Well, when they got around to making Andromeda, someone was obviously very B7-influenced, as were those making Farscape. A bunch of civilian outlaws on the run... It seems there are two popular templates for starship based SF shows, Trek and B7.
Laypeople think it's "obvious" that any similarity is proof of deliberate imitation, but that's bull. The fact is, accidental similarities happen so routinely that they're a constant source of frustration to writers. We all try to be original, precisely because it's so damn hard to
avoid being unintentionally similar to what someone else has done or is doing. The number one reason why TV story pitches or fiction-magazine submissions are rejected is "We've already bought a very similar story." I encountered that multiple times in just the few occasions when I tried pitching to
Star Trek back in the '90s. When I sent in my first TNG spec script, the episode "Quality of Life" did a similar story just 10 days after I mailed it. One of my DS9 pitches was similar to "Empok Nor," which came along the following year. One or two of my VGR phone pitches got rejected because they were already doing something similar, and when I pitched a reworked-for-VGR version of my DS9 spec script to Joe Menosky, he asked where I got the idea, because it was similar to an original screenplay he'd written.

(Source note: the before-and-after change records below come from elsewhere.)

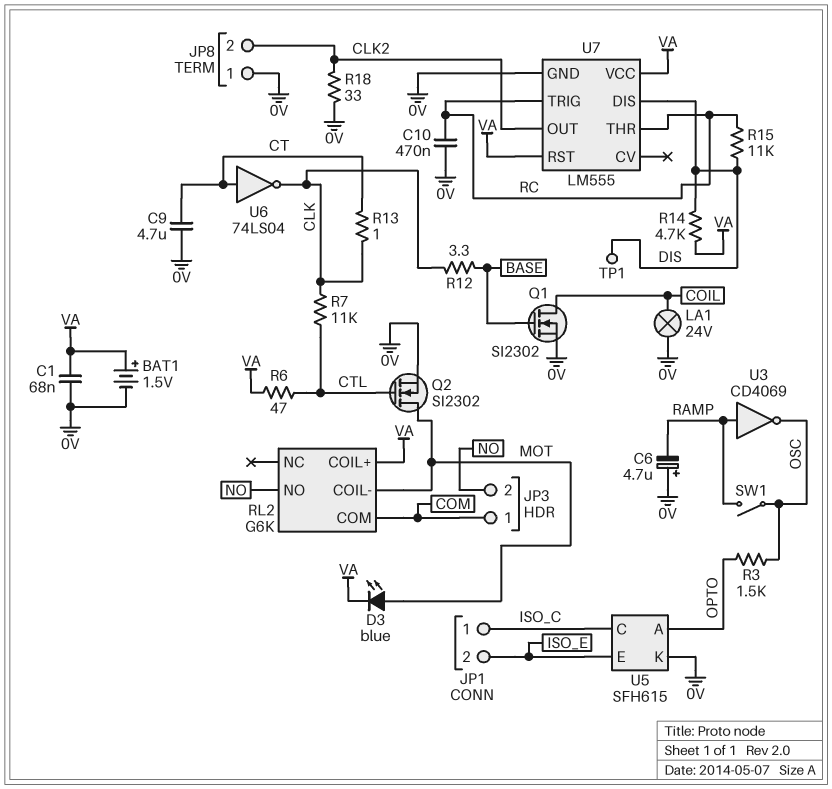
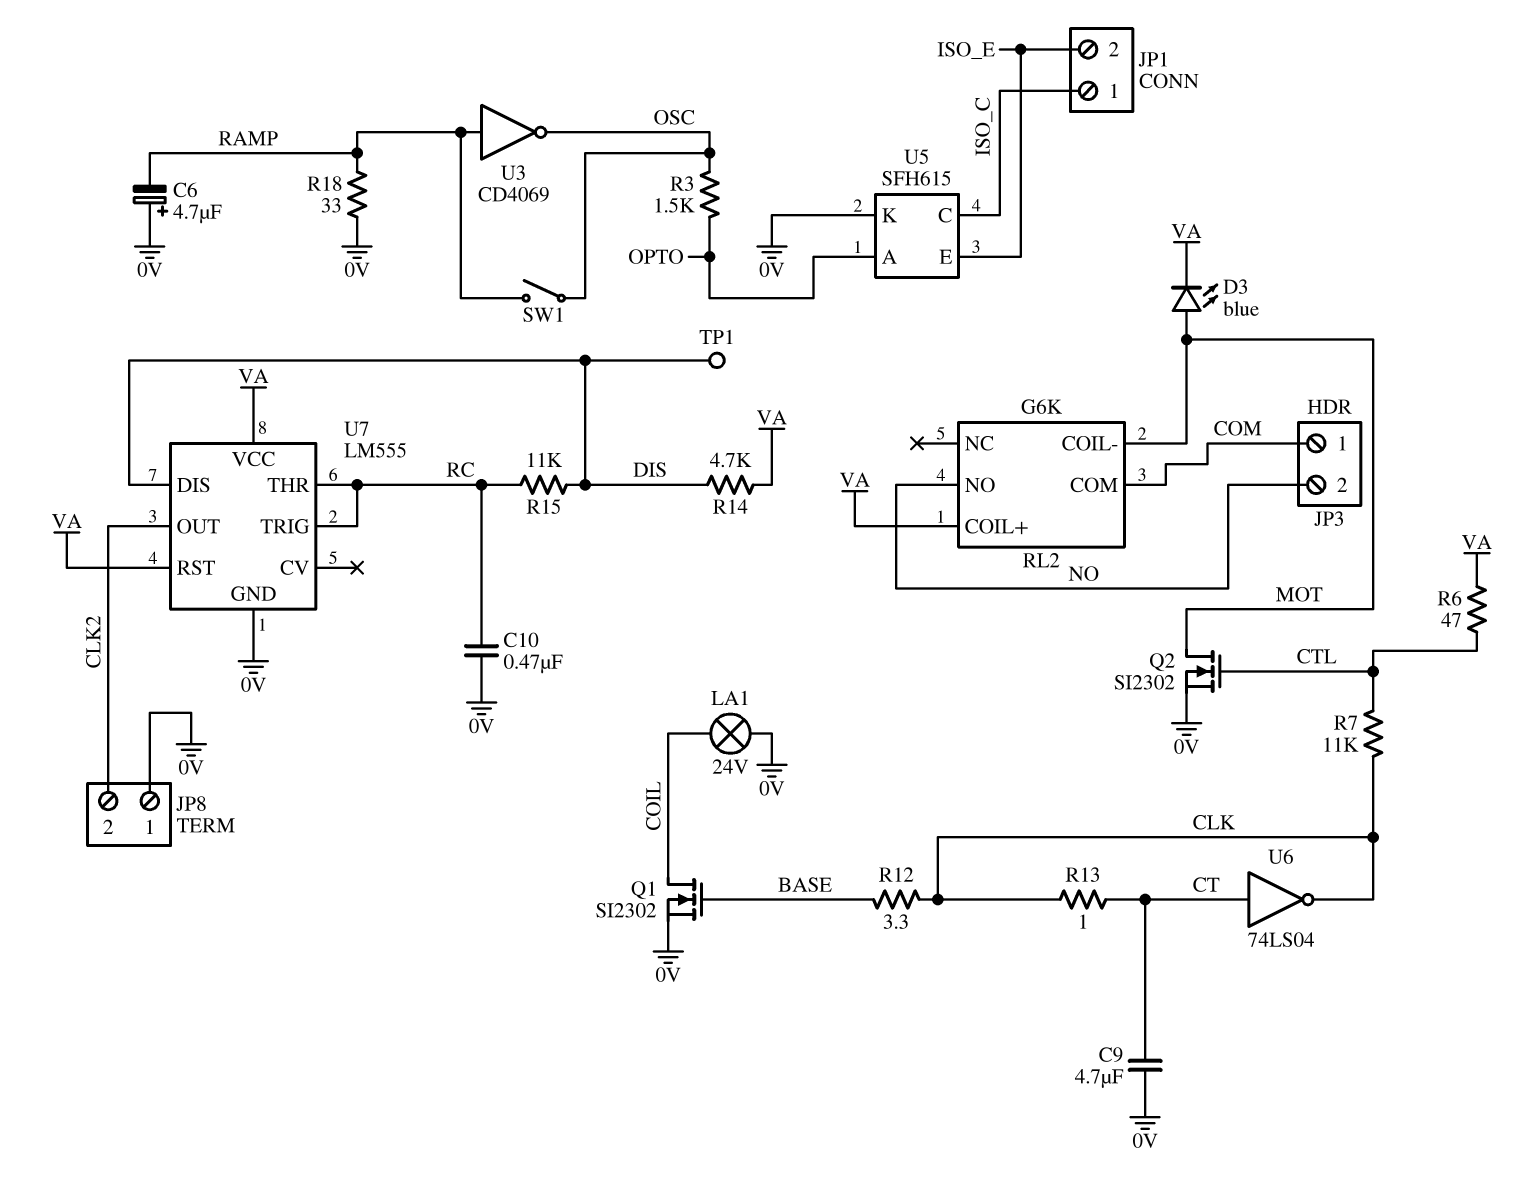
BAT1: 1.5V (plus VA, minus 0V) -> none
C1: 68nF (0V, VA) -> none
R18: 33 (0V, CLK2) -> 33 (0V, RAMP)

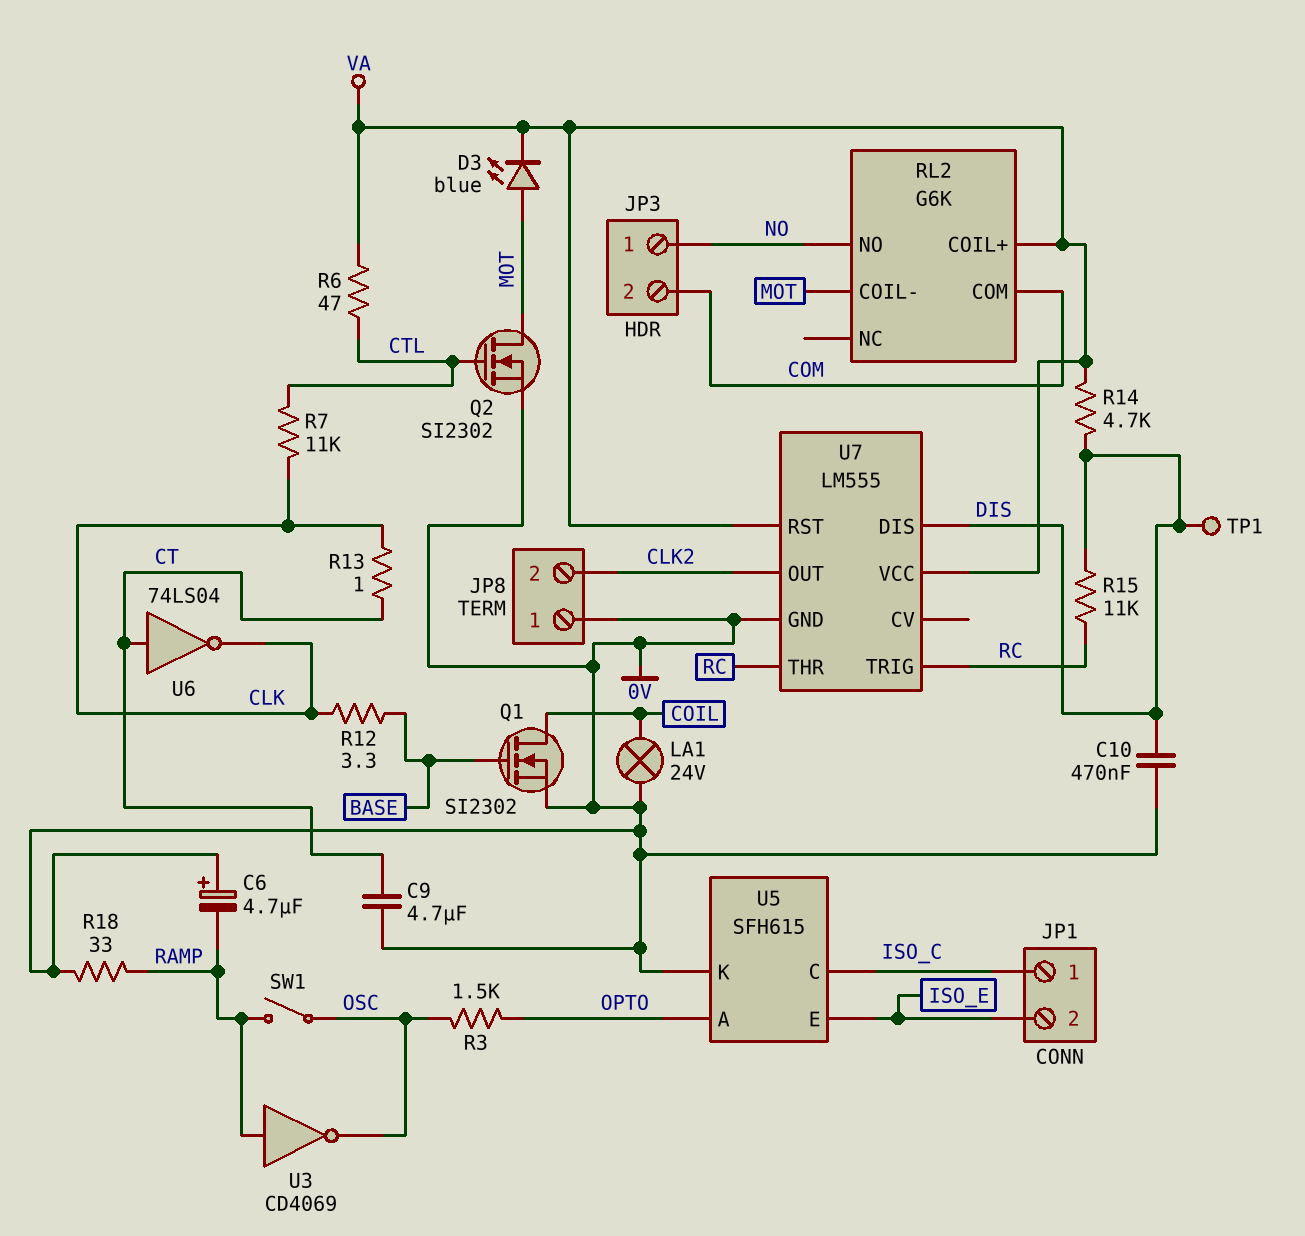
C10: 470nF (0V, RC) -> 470nF (0V, DIS)
JP3 pin 1: COM -> NO
JP3 pin 2: NO -> COM

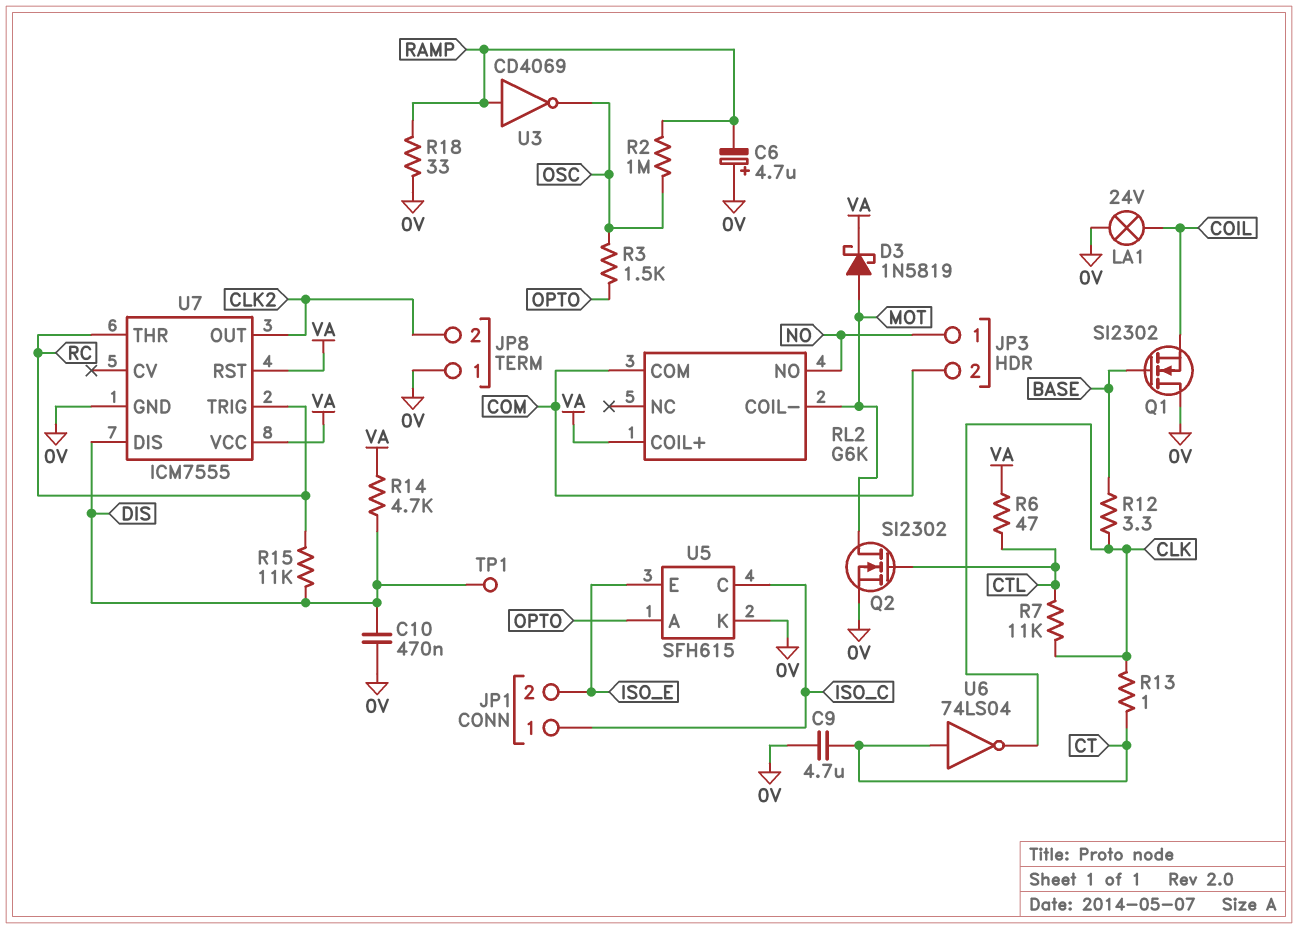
D3: LED blue (A MOT, K VA) -> schottky 1N5819 (A MOT, K VA)
Q1: NMOS SI2302 (G BASE, D COIL, S 0V) -> NMOS SI2302 (G BASE, D 0V, S COIL)
R2: none -> 1M (OSC, RAMP)
SW1: switch (OSC, RAMP) -> none
U7: LM555 -> ICM7555

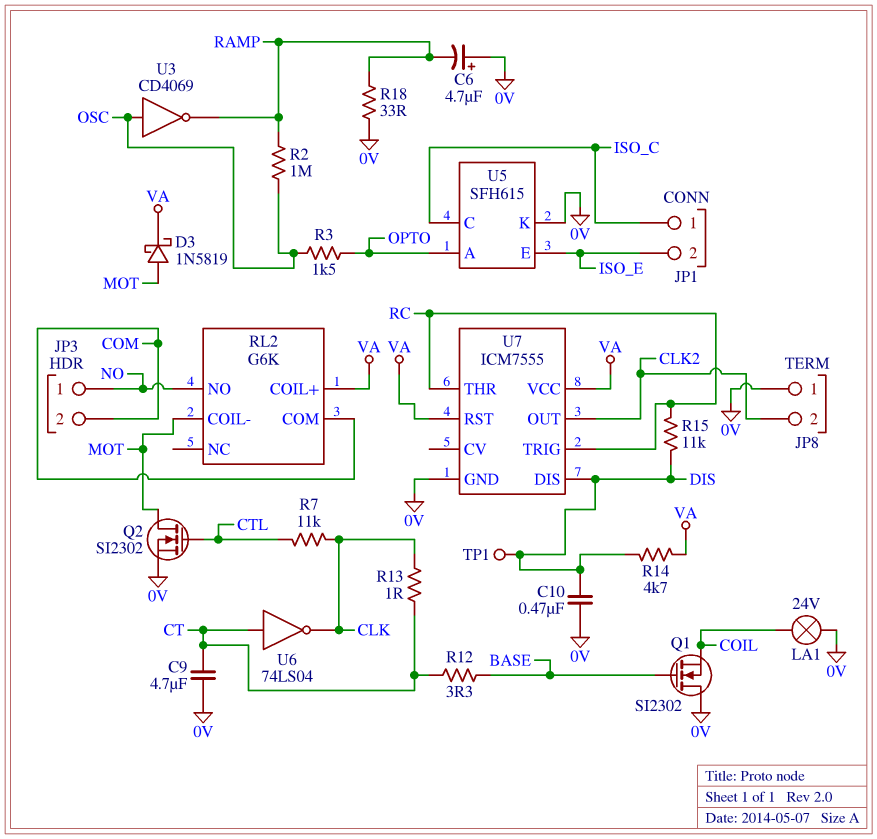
R6: 47 (CTL, VA) -> none
R12: 3.3 (BASE, CLK) -> 3.3 (BASE, CT)
U3: NOT CD4069 (in RAMP, out OSC) -> NOT CD4069 (in OSC, out RAMP)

So you are absolutely wrong to assume that similarity is "obviously" proof of deliberate influence. That is not how it works. Similarities happen by accident all the time. They are very hard to avoid, no matter how hard we try -- and we do try, because nobody wants to be accused of unoriginality. But it's inevitable that different works will happen to have similarities. Because there are only so many concepts out there in the pool of cultural references, only so many plot structures that work, and only so many situations that are identifiable and meaningful to an audience. That's why it's so commonplace for different creators to come up with similar ideas without trying, and why it's so enormously wrong to assume that similarity proves imitation. It's not imitation, it's parallel evolution.